The London Stock Exchange and its German counterpart were both closed for the Whit Monday holiday, while markets in the U.S. were closed for Memorial Day.
The pan-European FTSEurofirst 300 closed around 0.1 percent lower, with the French CAC index ending around 0.5 percent lower.
The benchmark Spanish IBEX index ended more than 2 percent lower after the ruling People's Party (PP) took a battering in regional and local elections on Sunday, as voters punished Prime Minister Mariano Rajoy for four years of severe spending cuts and a string of corruption scandals. This was viewed as worrying indicator ahead of national elections expected in November.

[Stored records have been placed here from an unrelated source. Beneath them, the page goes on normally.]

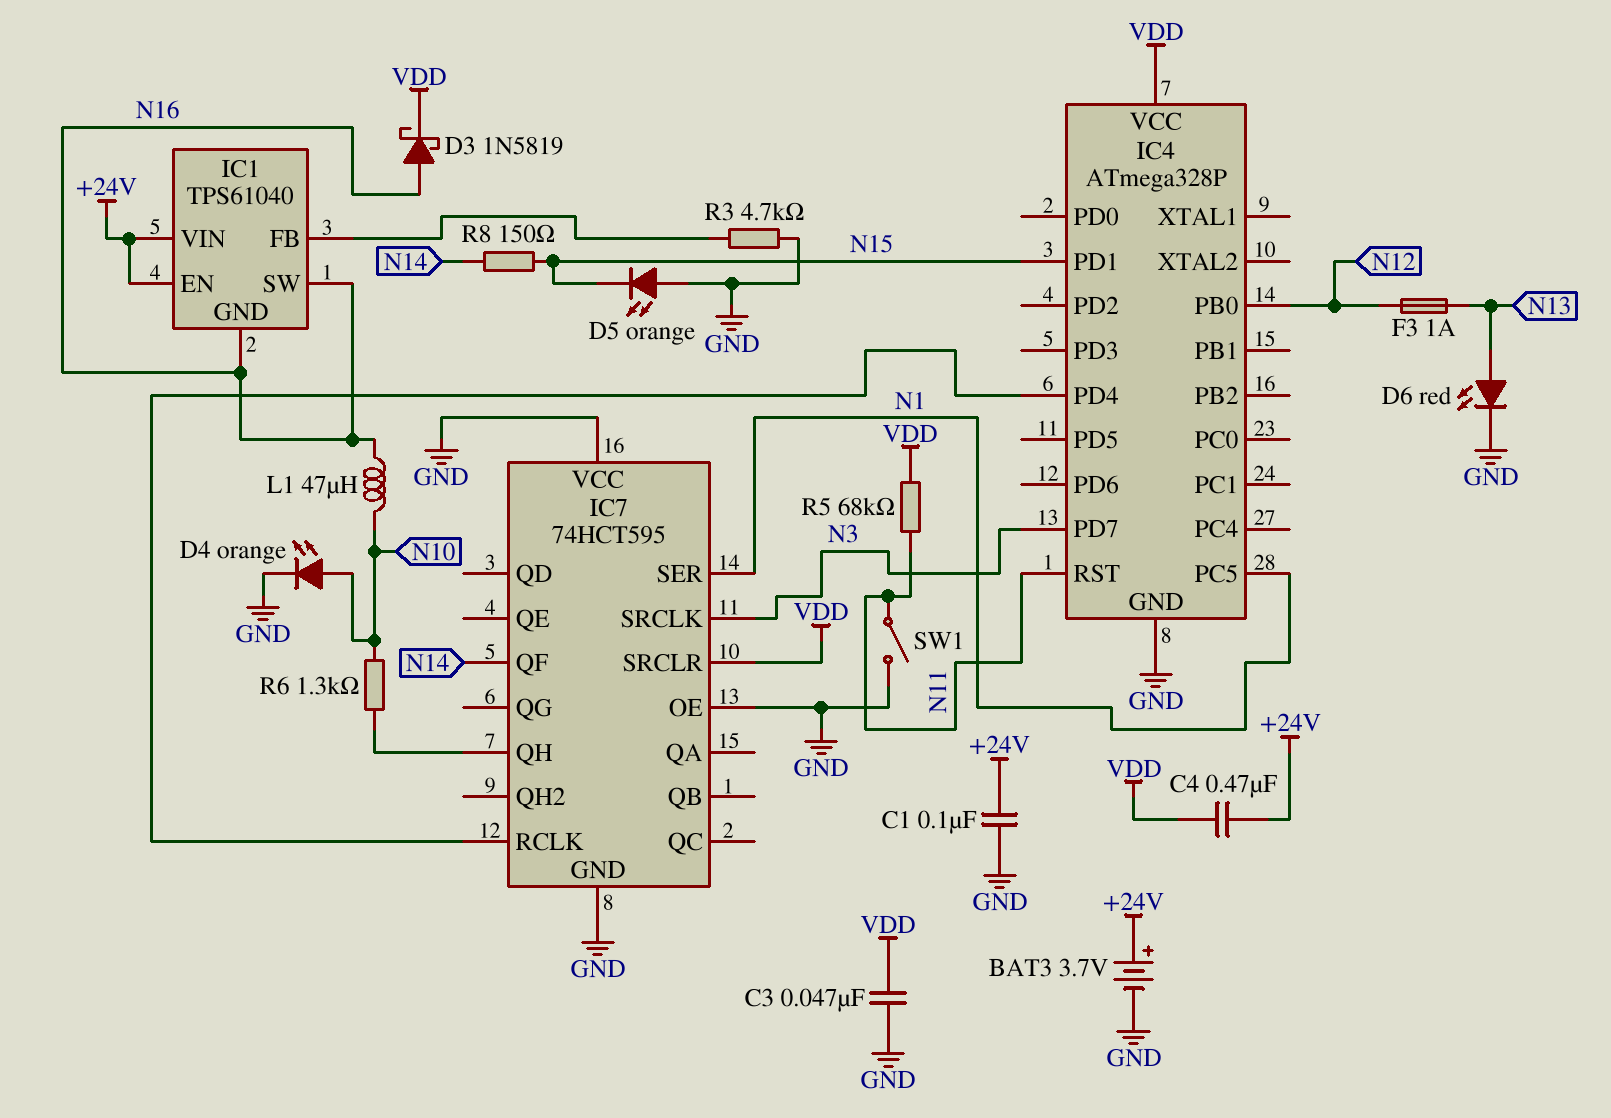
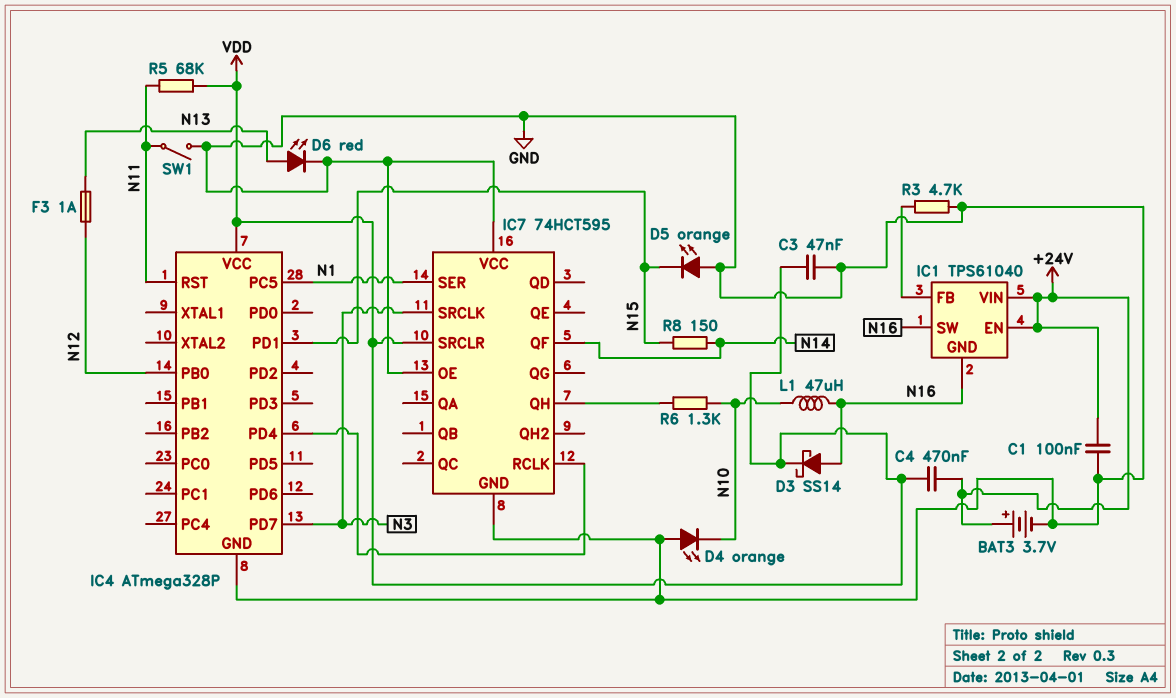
D3: schottky 1N5819 (A N16, K VDD) -> schottky SS14 (A N16, K VDD)
D4: LED orange (A N10, K GND) -> LED orange (A GND, K N10)

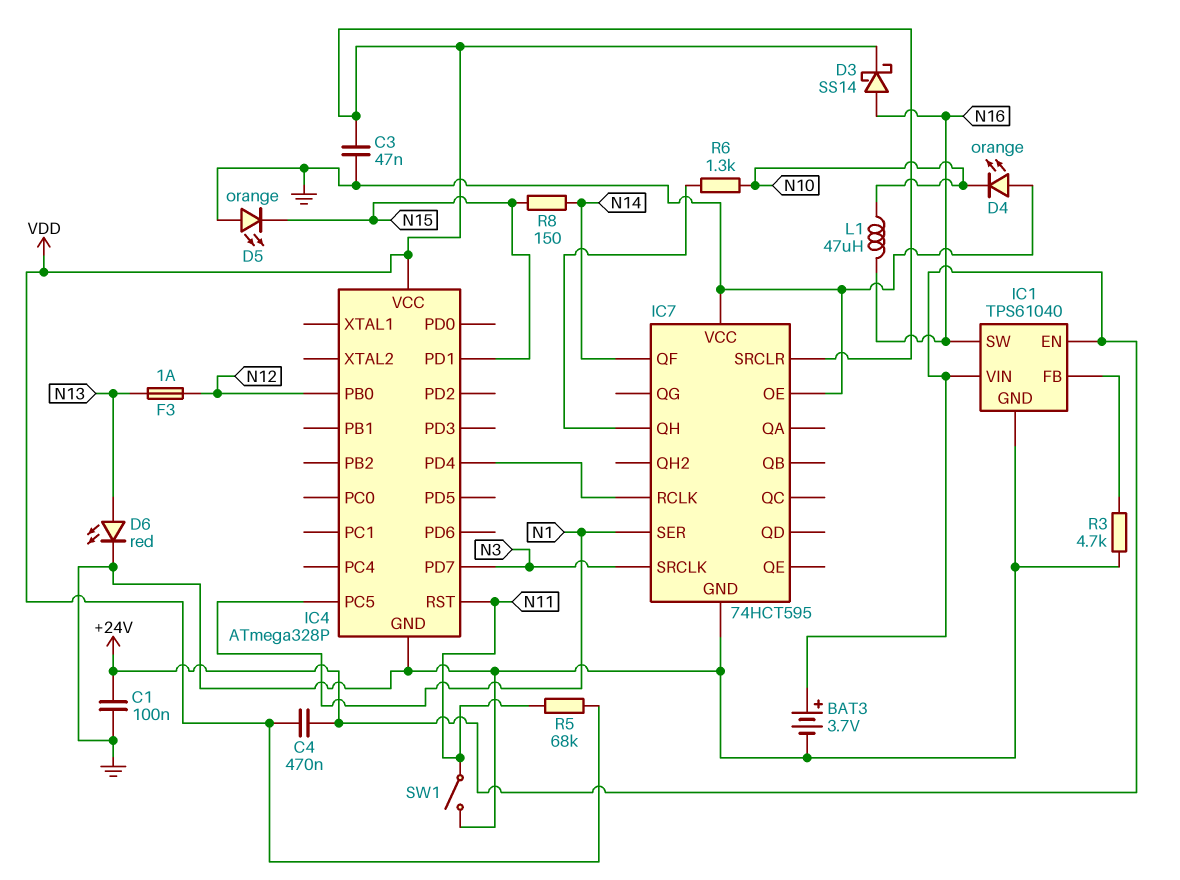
IC1 pin GND: N16 -> GND

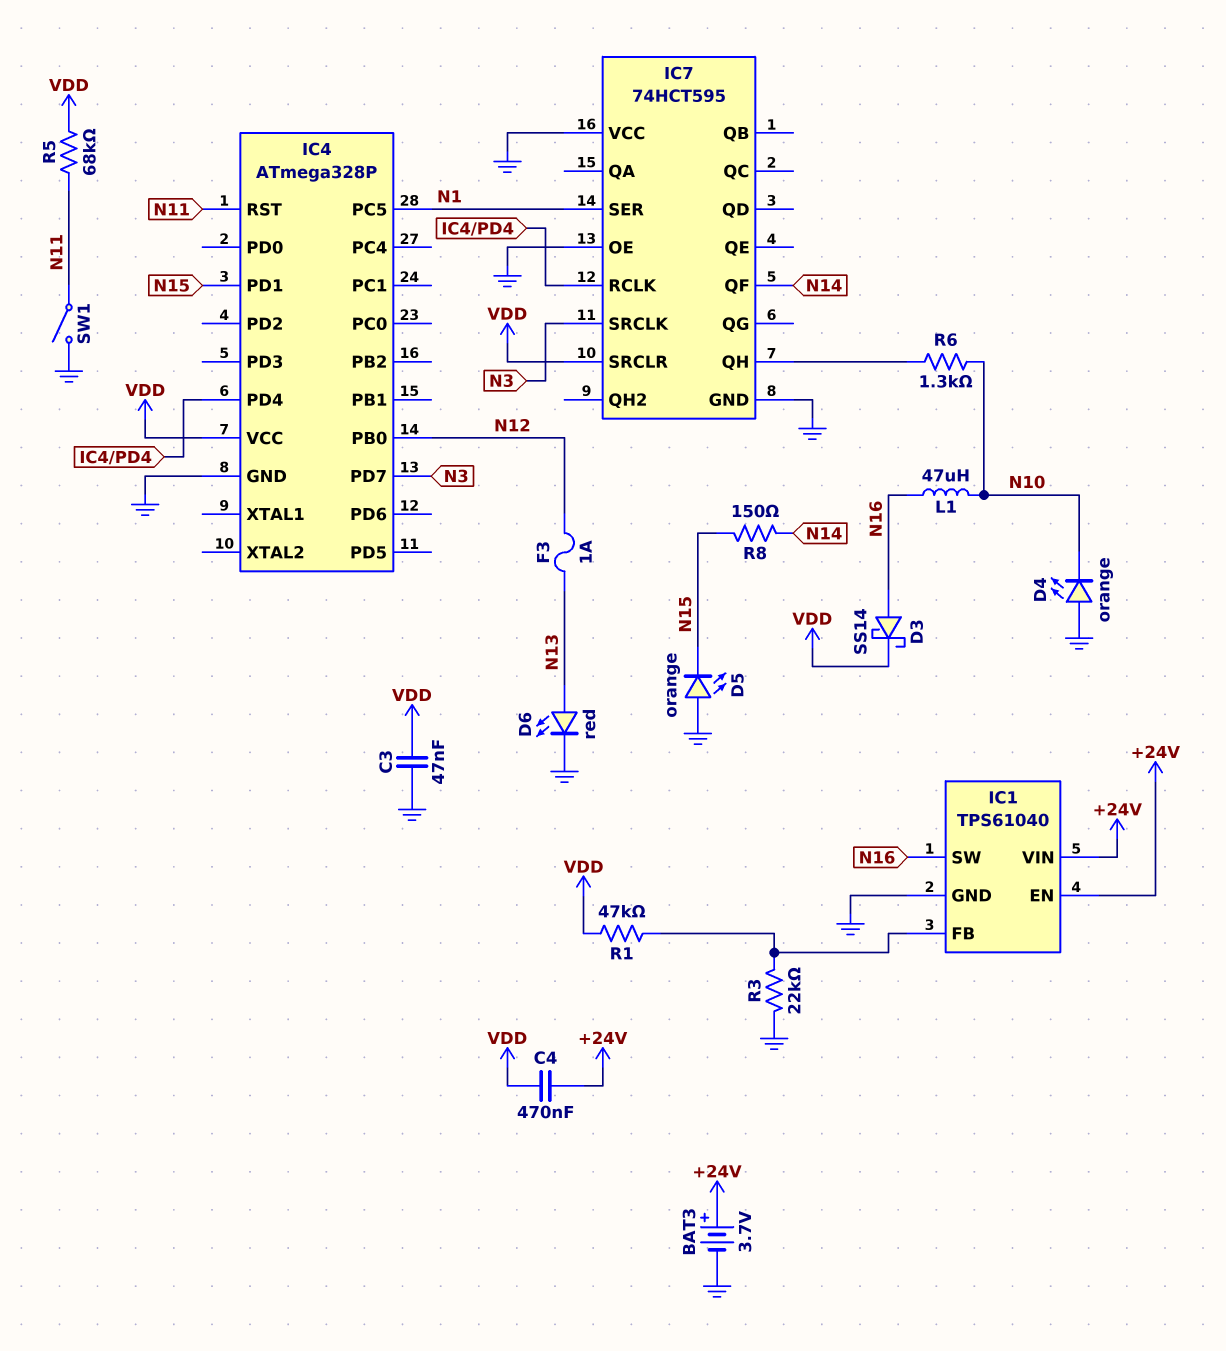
C1: 100nF (+24V, GND) -> none
R1: none -> 47k (IC1/FB, VDD)
R3: 4.7k (GND, IC1/FB) -> 22k (GND, IC1/FB)

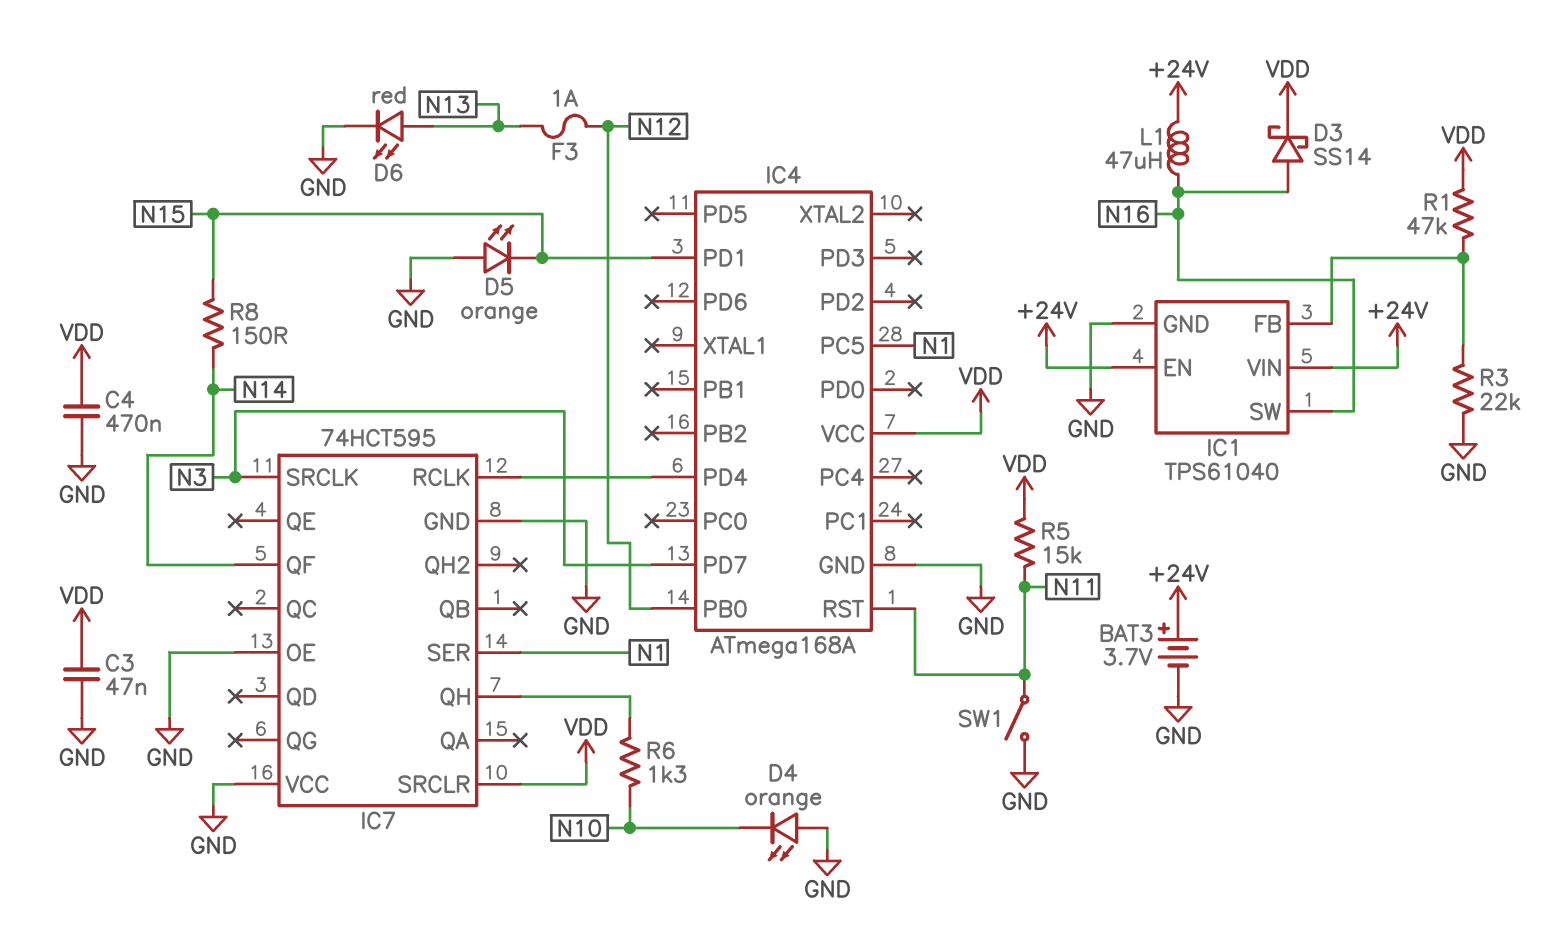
C4: 470nF (+24V, VDD) -> 470nF (GND, VDD)
IC4: ATmega328P -> ATmega168A
L1: 47uH (N10, N16) -> 47uH (+24V, N16)
R5: 68k (N11, VDD) -> 15k (N11, VDD)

Italian stocks followed the Spanish IBEX lower, with the FTSE MIB ending down around 1.7 percent.
The Athens Composite index closed more than 3 percent lower, as fears of after the country's interior minister, Nikos Voutsis, threatened to default on loan repayments due to the International Monetary Fund on Sunday.
Asian stocks shrugged off a dismal lead from Wall Street to trade higher on Monday, with markets in Tokyo and Shanghai scoring fresh multi-year highs.
China's benchmark Shanghai Composite surged to its highest level since January 2008 and a and better-than-expected export data delivered a cheer to Japan's Nikkei 225, which hit its highest level since 2000.
Read MoreJapan's April exports climb 8% on-year
Meanwhile, bourses in Hong Kong and South Korea were closed for public holidays.
Talks between Greece and European finance ministers will kick off again on Wednesday. Greek Prime Minister Tsipras and Jeroen Dijsselbloem, president of the Eurogroup, will both speak at the European Parliament on Thursday.
GDP figures are due on Friday from the U.S. and will almost certainly show the world's biggest economy contracted last quarter.
In Europe, data due this week includes German and French consumer confidence readings.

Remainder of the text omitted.